3. Such walls are penetrated by ducted HVAC systems,

have a required fire-resistance rating of 1

hour or less, are in areas of other than Group H

and are in buildings equipped throughout with an

automatic sprinkler system in accordance with

Section 903.3.1.1 or 903.3.1.2 of the International

Building Code. For the purposes of this

exception, a ducted HVAC system shall be a duct

system for the structure’s HVAC system. Such a

duct system shall be constructed of sheet steel not

less than 26 gage [0.0217 inch (0.55 mm)] thickness

and shall be continuous from the air-handling

appliance or equipment to the air outlet and

inlet terminals.

This is out of the IMC, but 716.5 of the IBC reads the same.  This exception is for fire barrier walls, not ceiling membrane penetrations.  Exception 3 applies to "such walls" not ceiling membranes.


----------



## bhale7wv (Nov 6, 2013)

I would argue that walls are specifically addressed in 716.5.1 -Fire Walls and that section 716.5.2- Fire Barriers pertains to ALL Fire Barriers, both horizonal & vertical. The intent in the section is that you provide a non-combusible "chase" for the air to flow through of sufficient thickness to contain any flames or smoke from getting into the rated assembly. The easiest thing to do would be to build a chase / bulkhead over the cabinets AFTER the rated Shett Rock is completed so that the duct is completely within the rating of the unit.


----------



## spector51 (Nov 6, 2013)

remember a dwelling unit seperaton is a fire partition not a fire barrier.


----------



## spector51 (Nov 6, 2013)

we have reached consensus as usual, LOL.  After reading all these posts i don't think anyone has found the perfect answer.


----------



## peach (Nov 10, 2013)

The code appears to be silent on the issue..


----------



## spector51 (Dec 6, 2013)

How can the code be silent on such a common issue.  I think the code addresses it.  The problem is there are to many differing interpetations, one being correct and the others all wet.  With that line of thought one of us here is right, unfortunately most of us though are wrong.

The question is, which 1 (or so) of us is right?

I bring this up because i used to permit the penetration with proper duct construction, thickness, support, and tape with just annular space protection but i am starting to rethink this issue.

Peach, I see we are both from the same area.  What has been approved in this region here in the past?  Is there any consistancy here?


----------



## mtlogcabin (Dec 6, 2013)

The annular space is protected which protects the structure. The 26 gauge metal duct will not provide fuel for the fire to burn inside the duct.
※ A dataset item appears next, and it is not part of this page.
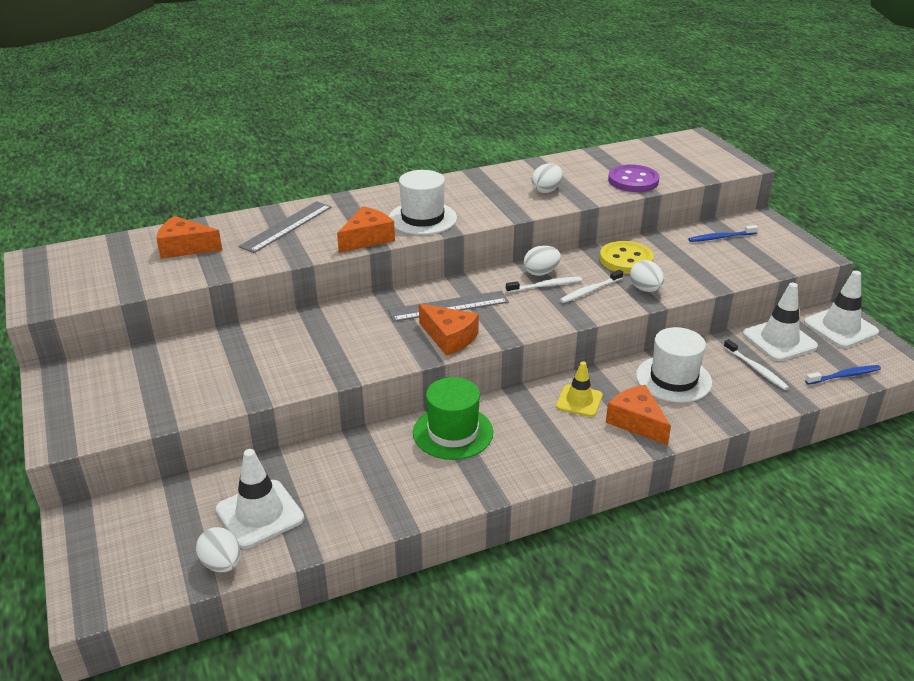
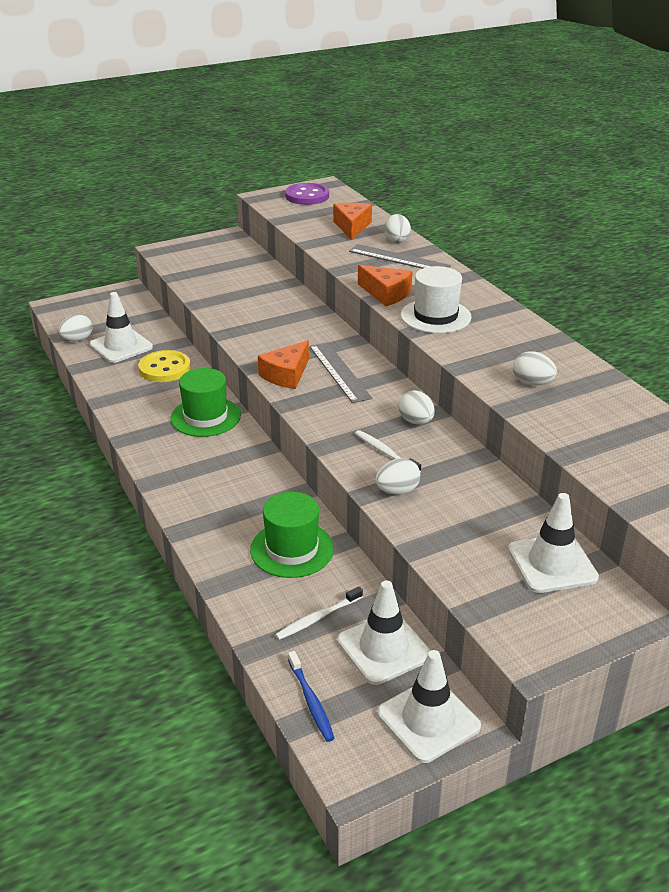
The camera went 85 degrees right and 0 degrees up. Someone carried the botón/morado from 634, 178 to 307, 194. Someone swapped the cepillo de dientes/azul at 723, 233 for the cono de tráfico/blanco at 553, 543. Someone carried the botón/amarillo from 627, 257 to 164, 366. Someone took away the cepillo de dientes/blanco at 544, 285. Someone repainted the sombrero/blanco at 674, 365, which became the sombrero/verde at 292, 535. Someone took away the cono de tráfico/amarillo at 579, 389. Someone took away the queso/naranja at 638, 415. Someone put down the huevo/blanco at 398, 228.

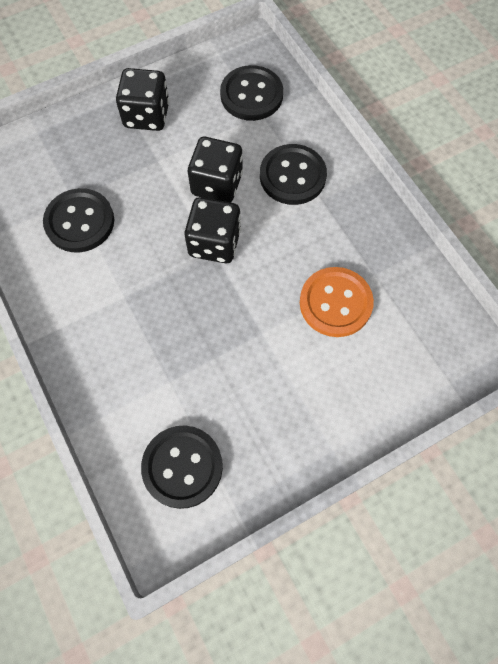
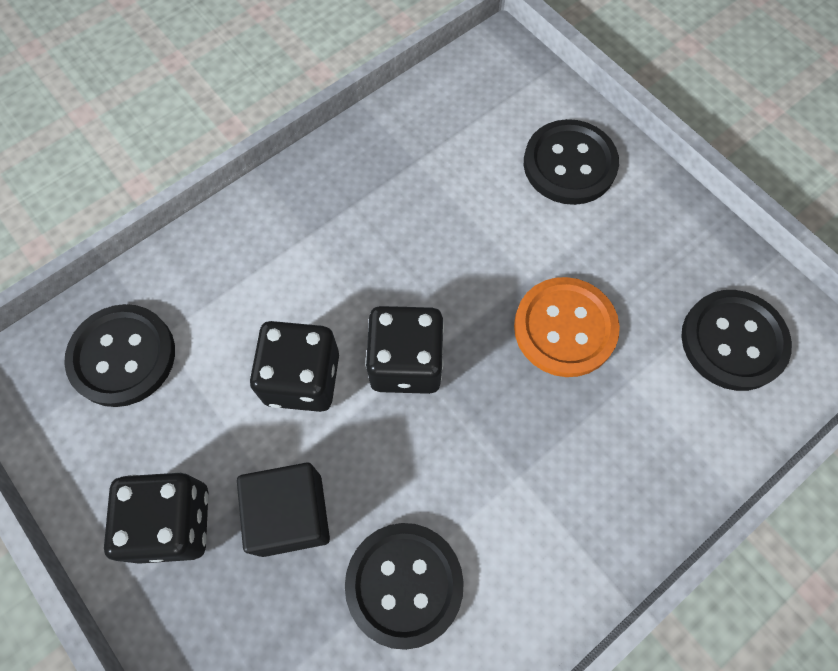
The camera went 100 degrees left and 0 degrees up. Someone carried the botón/negro from 293, 174 to 571, 162. Someone carried the botón/naranja from 337, 302 to 567, 327. Someone put down the cubo/negro at 283, 510.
How far do you think the fire will go without a fuel source? In theory the 26 gauge duct is all the protection that is needed.


----------



## Architect1281 (Jan 13, 2014)

A better method of compliance is to place all ducts and vents either kitchen or bath below the required floor ceiling assembly and then enclose them in a transverse bulkhead or soffitt above the kitchen cabinets or shower tub enclosure directed to an exterior wall. This may actually involve a bit of forethought about the placement of such spaces and thier required breathing conditions on the part of the designer.


----------



## Yikes (Dec 1, 2015)

Beating this thread back to life, I'm looking for a code-compliant way of exhausting residential range hoods through the rated ceiling/roof assembly at the top floor of a type V-A apartment building.  I wanted to add another alternative code analysis - - feel free to pick it apart:

If the kitchen hood meets the mechanical code definition of "ventilation system", the sheet metal exhaust is thus a type of "vent",

and CBC 714.4.1.1 exception #1 allows "vents" of up to 6" diameter to penetrate a floor assembly.  144 sq in of vent max in 100 SF of membrane.


----------



## north star (Dec 2, 2015)

*= $ =*

Yikes,

The Section that you listed [ *RE:* CBC 714.1.1, Exception # 1  ] refers

to a [ rated ] floor assembly, however, ...you are desiring to penetrate

a [ rated ] ceiling \ roof assembly.........Does the same code section

apply to ceilings & roofs, as the floor assemblies, or is there one for

the ceilings \ roofs too ?     :?:

*= $ =*


----------



## rgrace (Dec 3, 2015)

First and foremost, this is a membrane penetration by a duct of a one hour fire-resistance-rated floor/ceiling assembly (this is not a vent; see IMC Chapter 2 for vent definition). This penetration is covered by IMC Section 607 Duct and Transfer Openings. 607.6 refers to duct and transfer openings in horizontal assemblies. This is not a through penetration, so 607.6.1 is not applicable. 607.6.2 refers to membrane penetrations. This is what we have. This section provides two choices; 1- shaft, 2- ceiling radiation damper. So, the real question is, can I install a ceiling radiation damper in the duct that exhausts my residential hood?    BTW, the suggestion for installing the duct within the wall cavity and penetrating the top plate is an exception to 607.6.1, which I have already established that this is not a through penetration. Does this proposed alternative meet the spirit and functional intent of the code? Perhaps, if all of the items contained in the exception were met


----------